Microsoft's PowerBI is a business intelligence data visualization tool

Microsoft's PowerBI is a data visualization tool with a primary focus on business intelligence (BI) data. It can combine data from a database, webpage, or structured files such as spreadsheets, CSV, XML, and JSON.

Using Modzy, PowerBI can be extended to process unstructured imagery, video, and audio data, and to apply advanced ML/AI analyses. In this tutorial, you will learn two ways to use AI models to extract data from unstructured sources or process existing data with ML algorithms for use within PowerBI: by modifying a Template App and through a Python Power Query.

Prepare PowerBI

PowerBI requires Python to use AI/ML or Modzy in your visualizations. To install, follow these instructions: <https://docs.microsoft.com/en-us/power-bi/connect-data/desktop-python-scripts>

After installing Python, install Pandas and Modzy's SDK, by running these commands in your Windows Command Prompt or Shell:

py -m pip install pandas
py -m pip install modzy-sdk

Template App

If you are using natural langauge processing (NLP) or quantifying or extracting meaning from tabular data, it may be easiest to start with our Template App, available for download here.
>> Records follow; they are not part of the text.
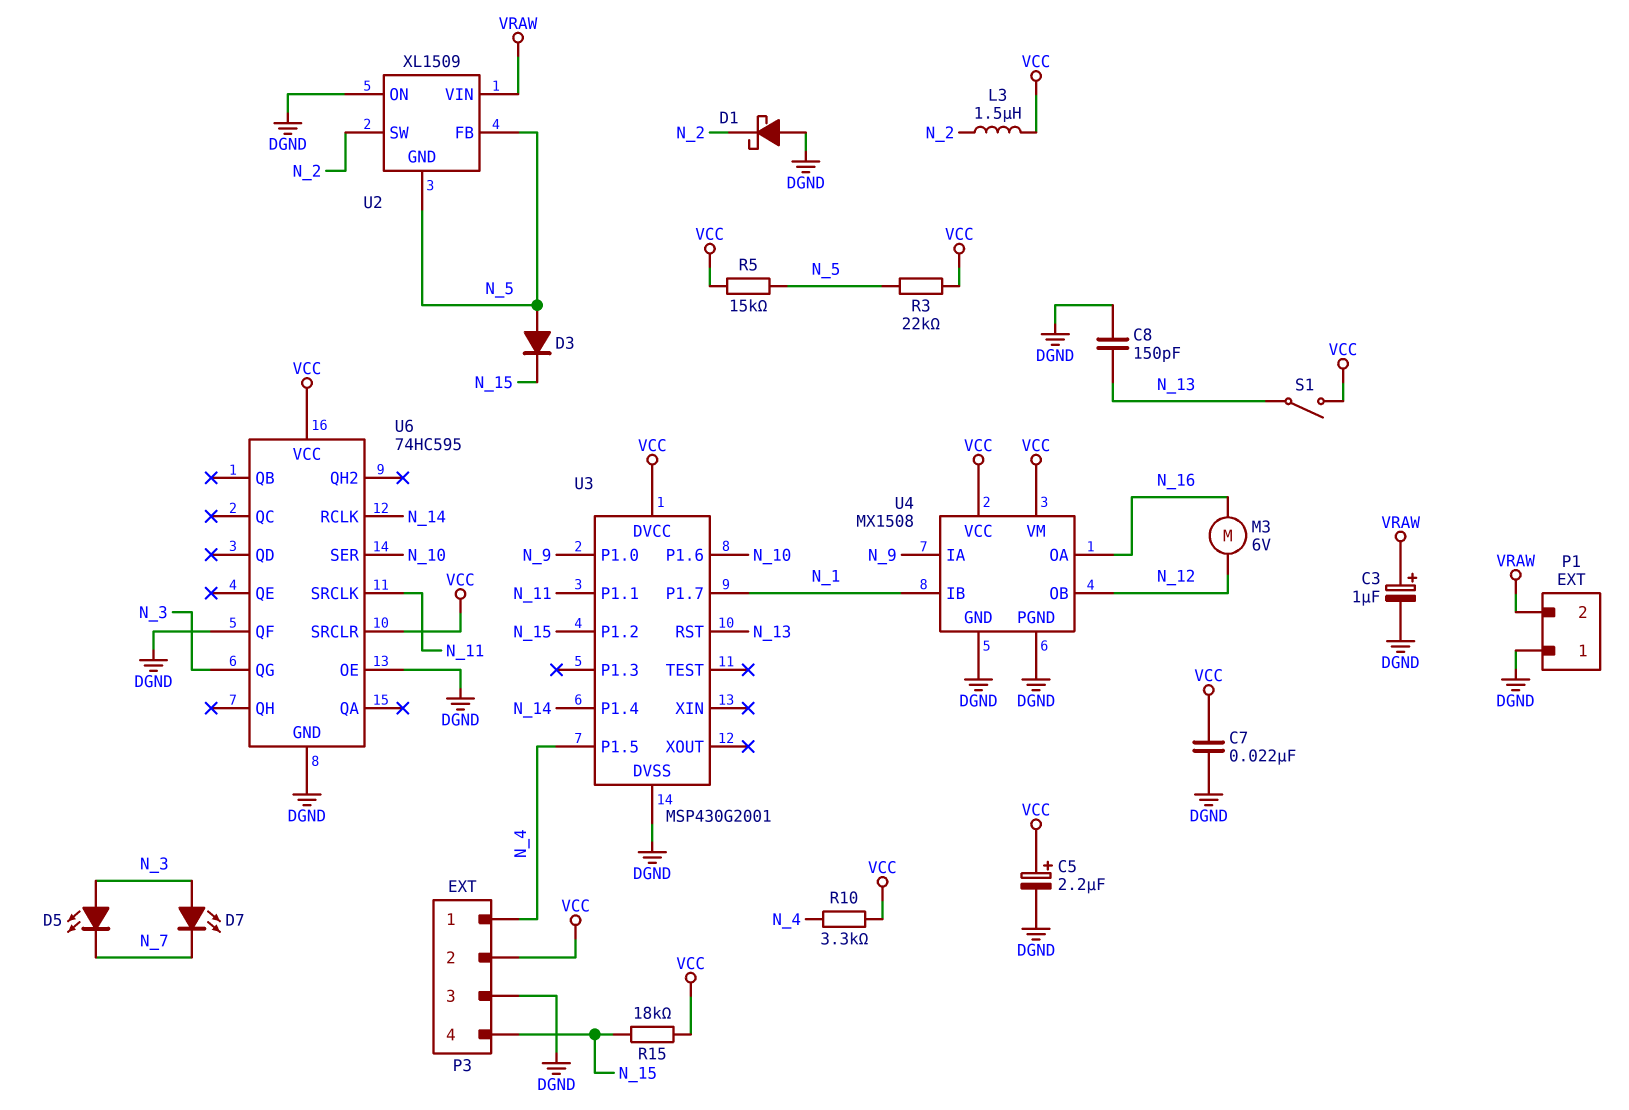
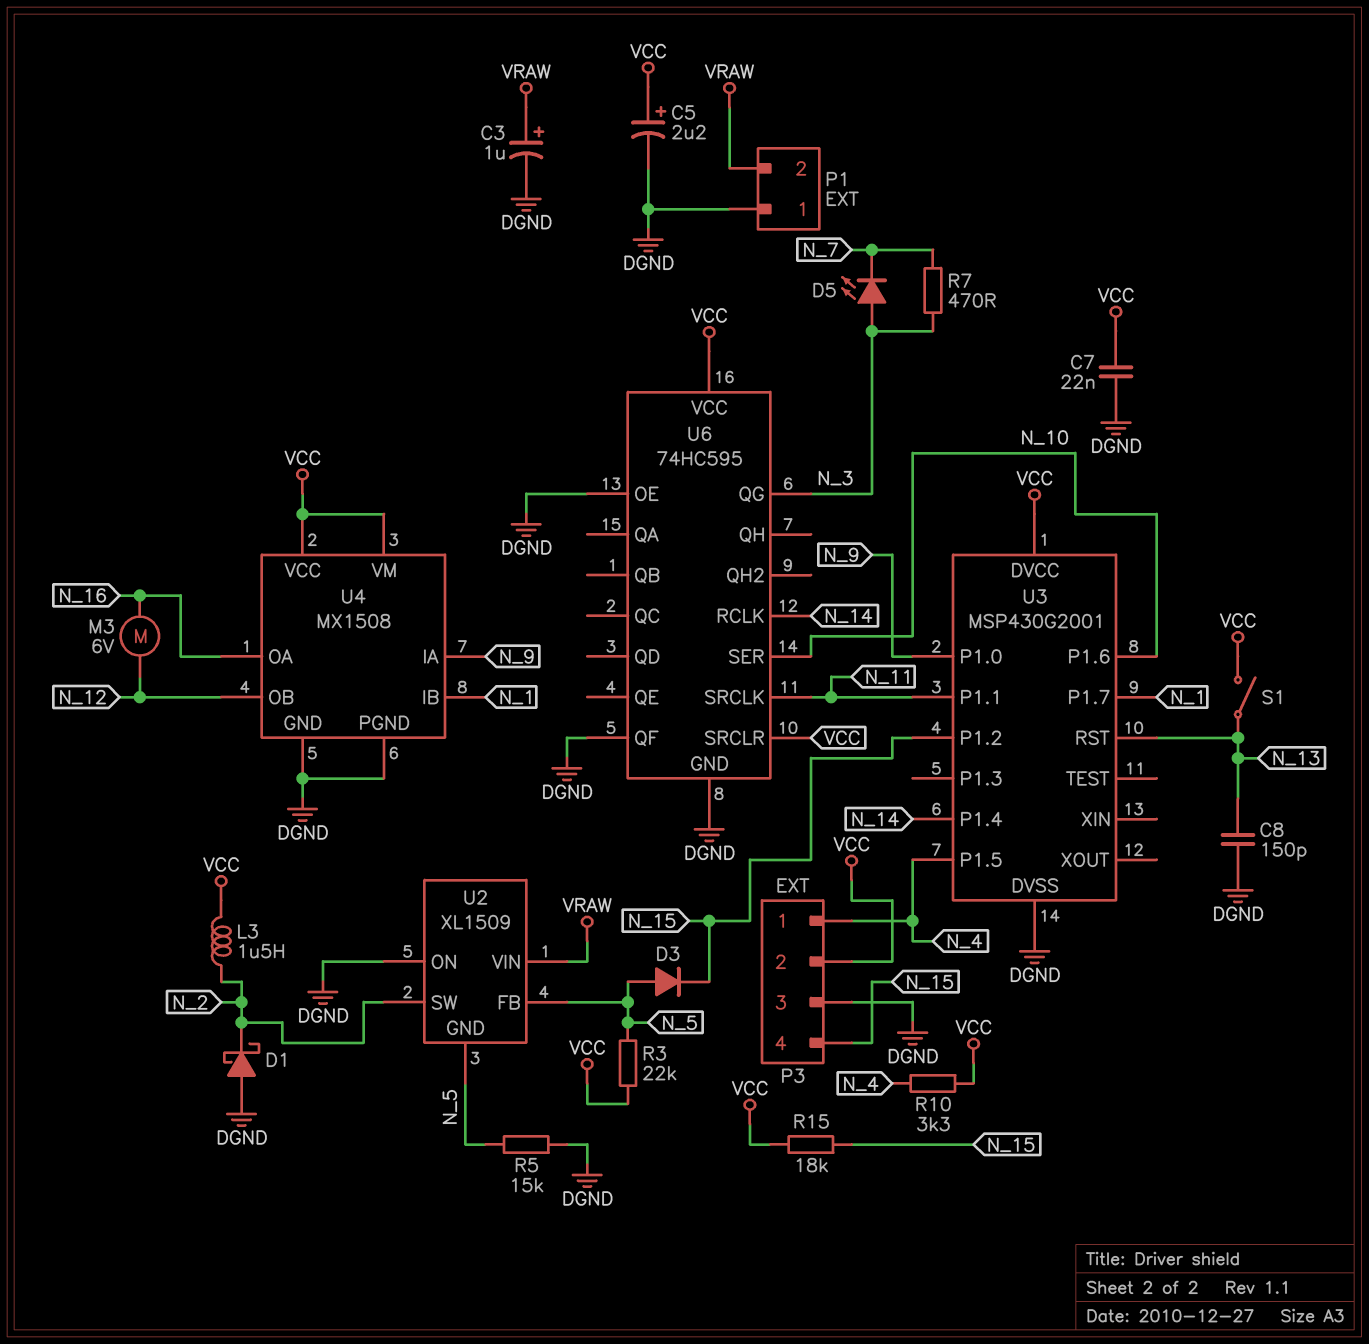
D7: LED (A N_3, K N_7) -> none
R5: 15k (N_5, VCC) -> 15k (DGND, N_5)
R7: none -> 470 (N_3, N_7)

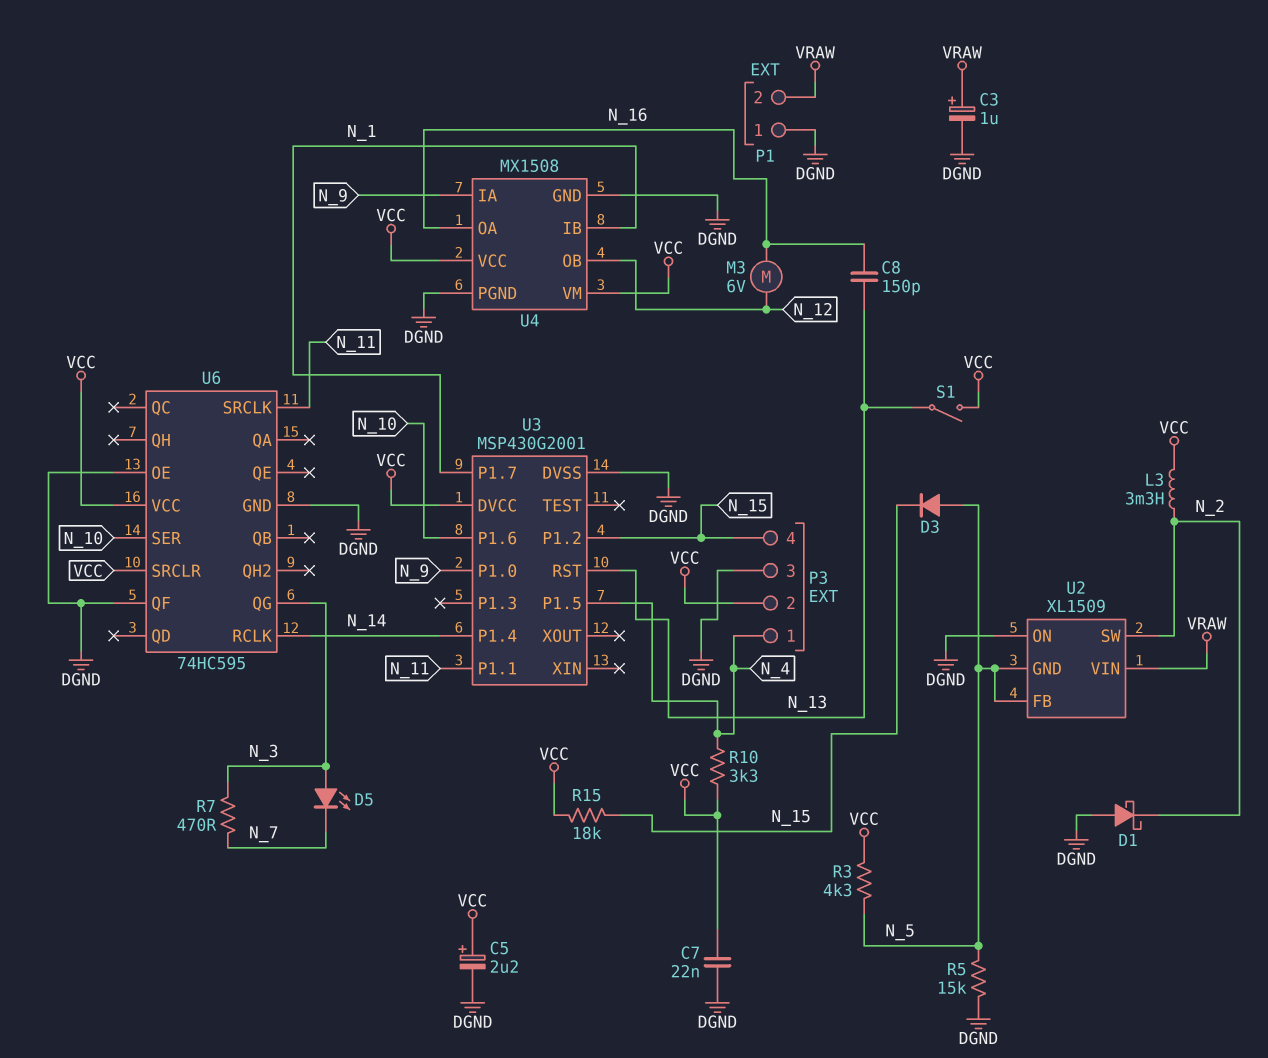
C8: 150pF (DGND, N_13) -> 150pF (N_13, N_16)
L3: 1.5uH (N_2, VCC) -> 3.3mH (N_2, VCC)
R3: 22k (N_5, VCC) -> 4.3k (N_5, VCC)

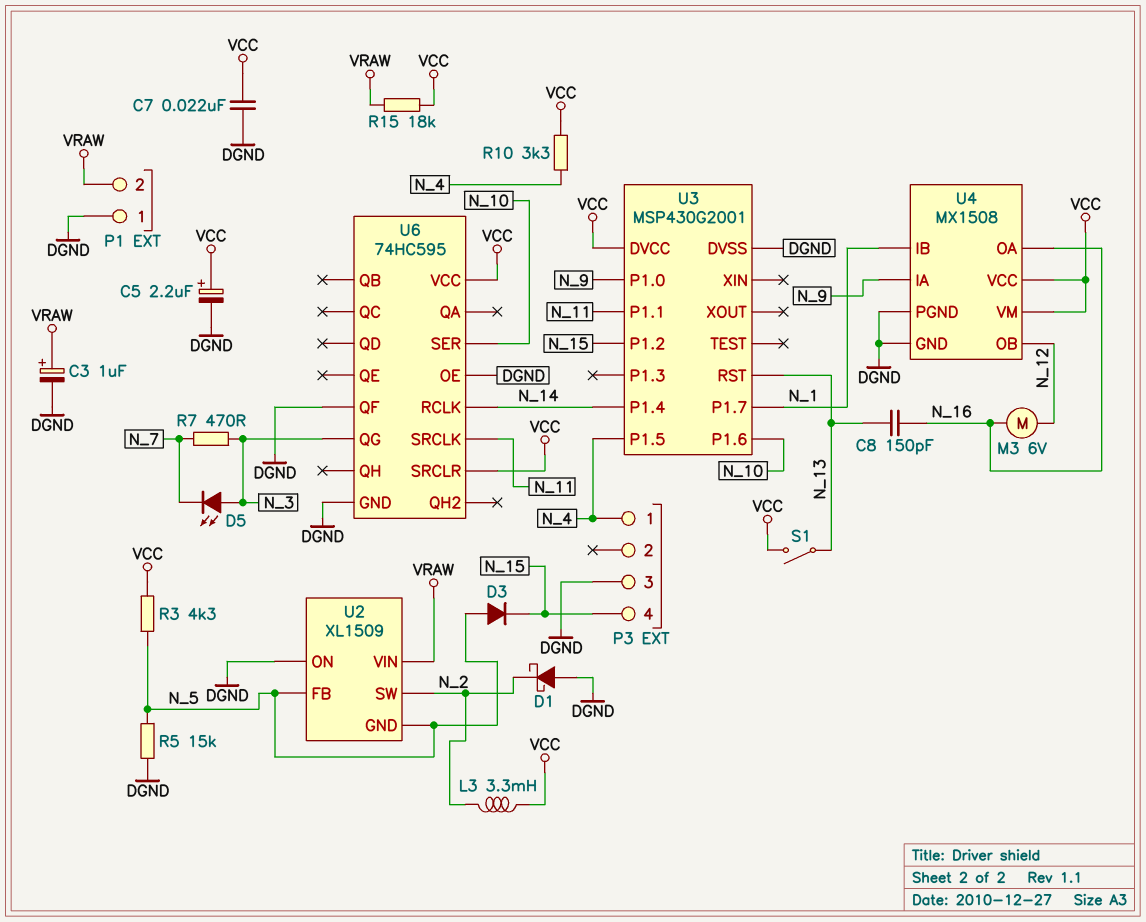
P3 pin 2: VCC -> none
R15: 18k (N_15, VCC) -> 18k (VCC, VRAW)

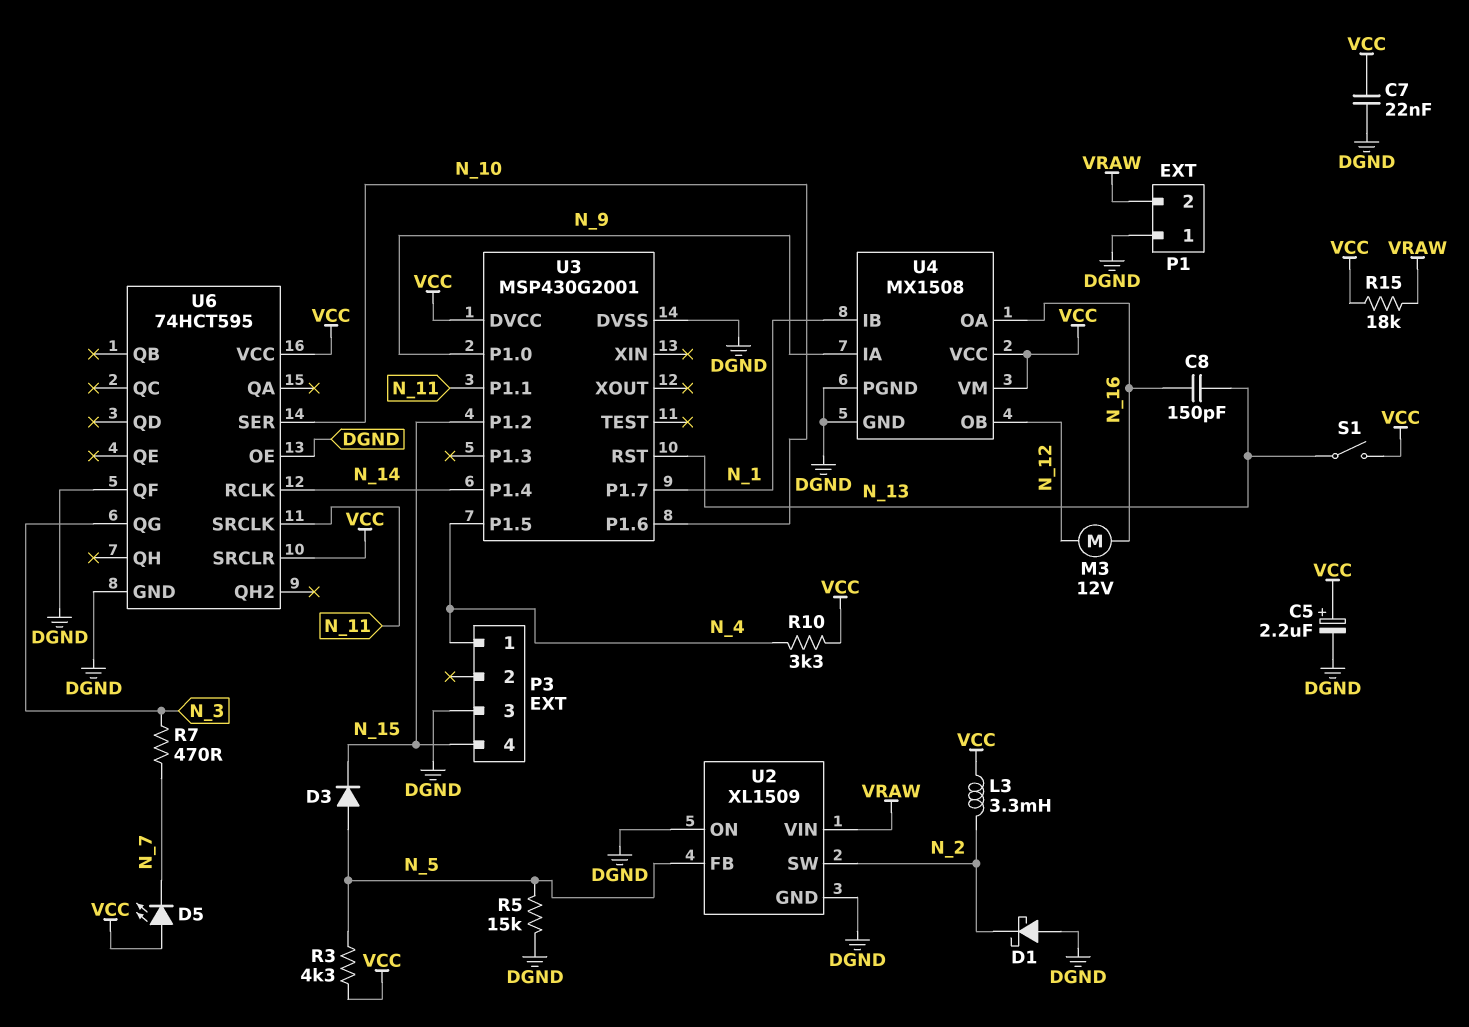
C3: 1uF (plus VRAW, minus DGND) -> none
D5: LED (A N_3, K N_7) -> LED (A VCC, K N_7)
M3: motor 6V (N_12, N_16) -> motor 12V (N_12, N_16)
U2 pin GND: N_5 -> DGND
U6: 74HC595 -> 74HCT595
This template will open with 2 data sources:

  • CSV of Amazon Review data, loadeed from GitHub – you may replace this data file with your own data to be processed.
  • JSON schema including data on which model will be used and credentials to use it. You must edit this file to include appropriate credentials of your user or project:
      "base_url": "https://app.modzy.com/api",
      "api_key": "<your.API_KEY>",
      "id_column_name": "review_id",
      "data_column_name": "review_body",
      "model_id": "ed542963de",
      "model_version": "1.0.1",
      "model_input_name": "input.txt",
      "chunk_size": 250,

Below the API key, you may edit the schema to reflect your own data. id_column_name is where a unique ID or index of your data is found. data_column_name is the column of the data to be processed through the model. Modify model_id, model_version and model_input_name to match the specifics of the model used to process the data.
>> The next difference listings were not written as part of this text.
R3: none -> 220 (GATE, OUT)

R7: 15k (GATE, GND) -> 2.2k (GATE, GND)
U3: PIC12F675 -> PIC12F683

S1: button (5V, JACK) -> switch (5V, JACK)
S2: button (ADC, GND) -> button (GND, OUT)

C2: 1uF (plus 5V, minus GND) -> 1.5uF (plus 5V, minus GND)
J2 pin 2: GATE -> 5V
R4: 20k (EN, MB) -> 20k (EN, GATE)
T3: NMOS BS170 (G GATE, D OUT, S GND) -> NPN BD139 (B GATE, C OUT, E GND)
To customize the output format of your data, enter PowerBI's Power Query Editor, select Table and click the gear icon in the Run Python Modzy step. The final block of code starting with for job in alljobs: can be edited to match the output of your particular model.

Upon execution, the model will process the data and generate a new table called Table. This will include all model output for use in dashboard visualizations.

Python Query

The most flexible way to use AI/ML analytics on data within PowerBI is to execute a Python query.

  • Open the dashboard containing the relevant data.
  • Right-click the target table and select 'Edit Query' to open the Advanced Query Editor
  • Select the Transform tab and click the Run Python Script button
  • The Python Script Editor will open. Note that your data is contained in a Pandas DataFrame called 'dataset'
  • Using the python-sdk code example from your model's biography page, fill in the script with something like the example below, replacing uid_column and data_column with the names of the columns appropriate to your data:
from modzy import ApiClient
client = ApiClient(base_url='https://app.modzy.com/api', api_key=<YOUR.API_KEY>)

inputs = {}
for index, row in dataset.iterrows():
    inputs[row['uid_column']] = {
        'input.txt':  row['data_column']

job = client.jobs.submit_text(<MODEL_ID>, <MODEL_VERSION>, inputs)
results = client.results.block_until_complete(job, timeout=None)

for r in results['results']:
	<insert output processing code here>